Durable goods continue to contract, with August down year-over-year in both shipments and orders now. New orders have been contracting since February (with January barely positive) at an almost steady rate near -3% the last few months, while shipments did not see a negative rate until May (and were slightly positive again in June). In capital goods, the pattern is the same though the disparity worse. The 6-month average for capital goods orders is now -3.72%, while for shipments +0.35%.

Those figures would seem to reflect the disparity viewed from inventory. Given lags in the supply chain, the fact that shipment expansion seems to be climbing over the edge may signal the expected change in economic perception about the inventory “bulge.” That would be consistent with the sales environment, particularly wary outlooks now for the Christmas season that was only a “transitory” away, as the mainstream has told us, from a blowout.

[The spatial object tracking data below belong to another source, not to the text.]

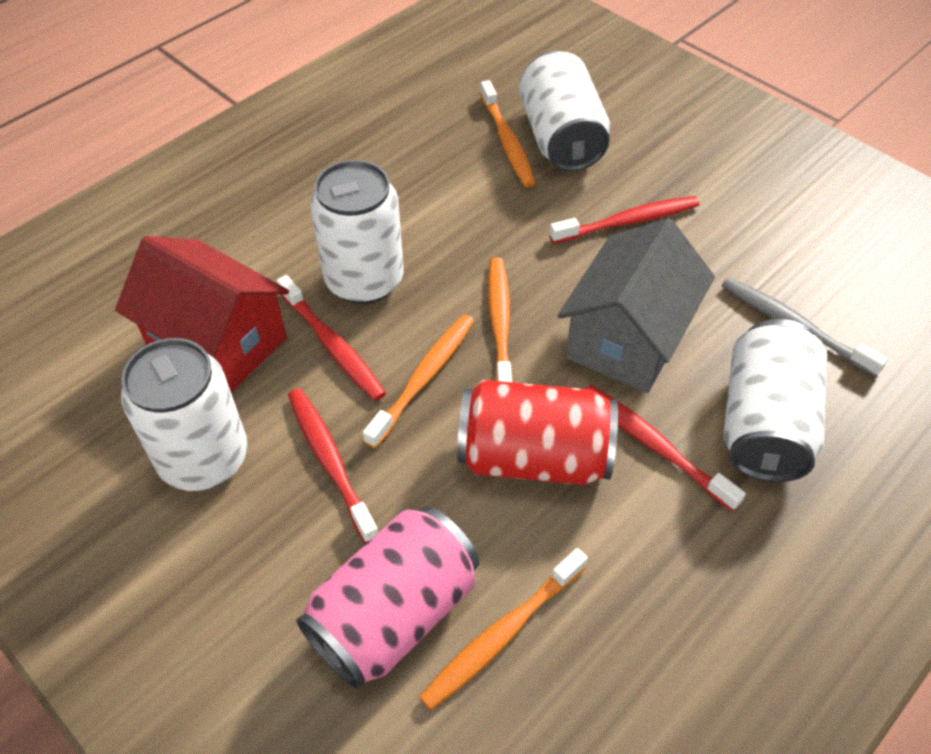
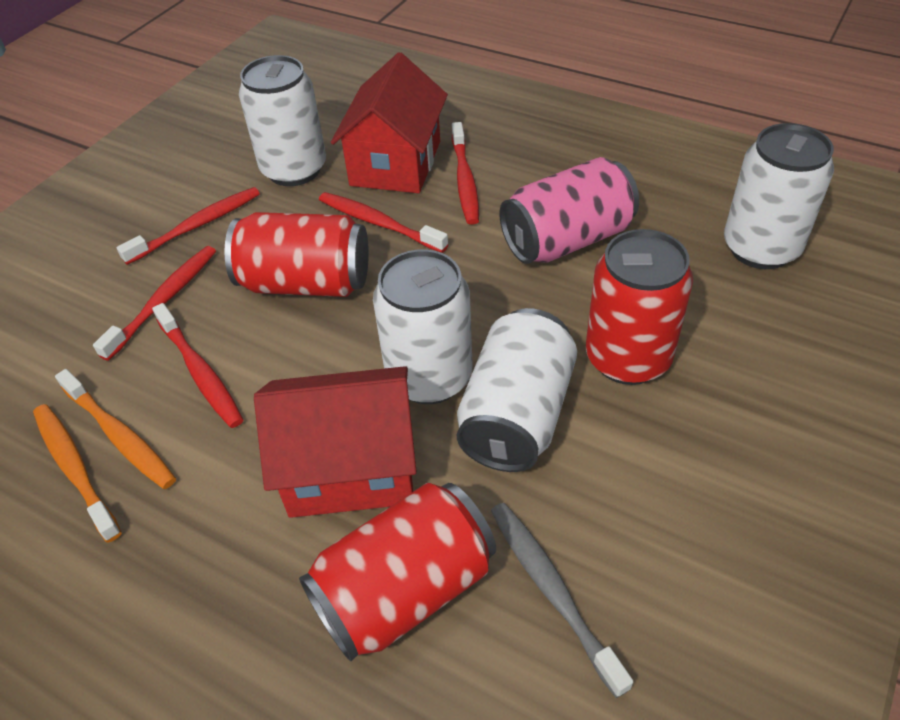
grey house: 1 -> 0
orange toothbrush: 4 -> 2
red can: 1 -> 3
red house: 1 -> 2
red toothbrush: 4 -> 5

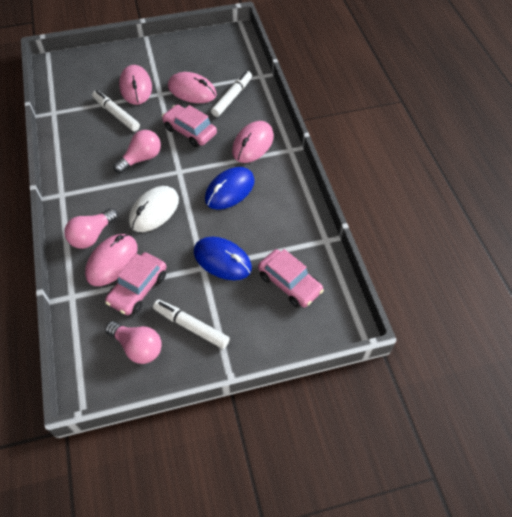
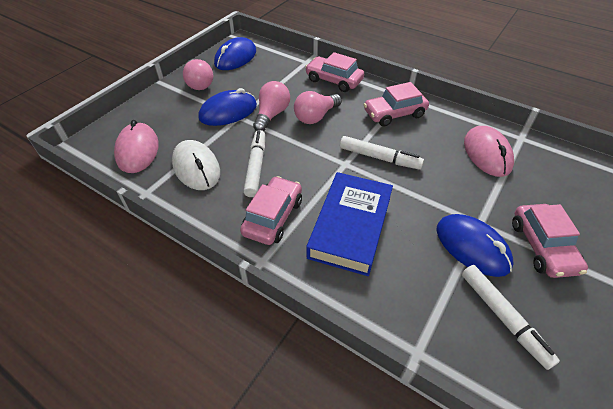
blue book: 0 -> 1
blue mouse: 2 -> 3
pink car: 3 -> 4
pink mouse: 4 -> 2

ABOOK Sept 2015 Durable Goods ex TransABOOK Sept 2015 Durable Goods Cap GoodsABOOK Sept 2015 Durable Goods Cap Goods New Orders

As usual, the conventional commentary for this continued slump and contraction is that the US economy is “strong” while concerns are somebody else’s:

The underlying demand for manufactured goods has been weaker this year as a strong dollar and China’s economic slowdown have dragged down demand for American exports and big declines in oil prices have resulted in cutbacks in investment by energy companies.

What really matters is that it is now September and there are still excuses being made about the economy (since this “slump” has now long outlasted snow, winter, port strikes and even summer storms in China). It’s a far cry from last August’s durable goods report even though there was an 18% month-over-month decline (though it was expected from Boeing’s influence the month prior).

Business orders for long-lasting goods plunged as expected in August as demand for commercial aircraft sank following a record gain in July, the Census Bureau said Thursday.


Despite August’s setback, economists say manufacturing shows the strength needed to help fuel more economic growth.

Such “fuel” seems to have melted into the stew of apologies that prevail this year in one “unexpected” month after another. The same economists point to GDP as if it were the only measure that mattered, or the unemployment rate as if it was actually measuring unemployment. To ignore the unified basis of the US economic outlook, as retail sales, durable goods, wages, etc., in favor of those statistics will lead you to, and leave you at, Larry Kudlow:

At his year-end news conference, President Bush stated with optimism that the economy is fundamentally sound, despite the housing downturn and the sub-prime credit crunch. The very next day, that optimism was reinforced with news of the best consumer spending in two years. The prophets of recessionary doom…have been proven wrong once again.


Calendar year 2007 looks set to produce 3 percent growth in real GDP, nearly 3 percent growth in consumer spending, and over 3 percent growth in after-tax inflation-adjusted incomes. Meanwhile, headline inflation (including food and energy) will have run at 2.5 percent, with only 2 percent core inflation.


Jobs are rising over 100,000 per month and the stock market is set to turn in a respectable year despite enormous headwinds. Low tax rates, modest inflation, and declining interest rates continue to boost Goldilocks, which is still the greatest story never told.

That economic story was never great nor ever told because it was orthodox fantasy; those words were written on December 21, 2007. At least then there were some good economic reports to provide such utterly false hope (durable goods orders and shipments rose solidly in both January and February 2008, nearly 7% and 8%, respectively, after producing a “concerning” +2.8% in December 2007). It is about accumulation of negative results and outcomes, not headlines or economists’ stolid, unflinching regressionary tendencies which cling to the orthodox baseline (as Kudlow) no matter what. Trends matter; perpetually shifting justifications, and the intensity which they are delivered and repeated, can be illuminating for them as much as the data.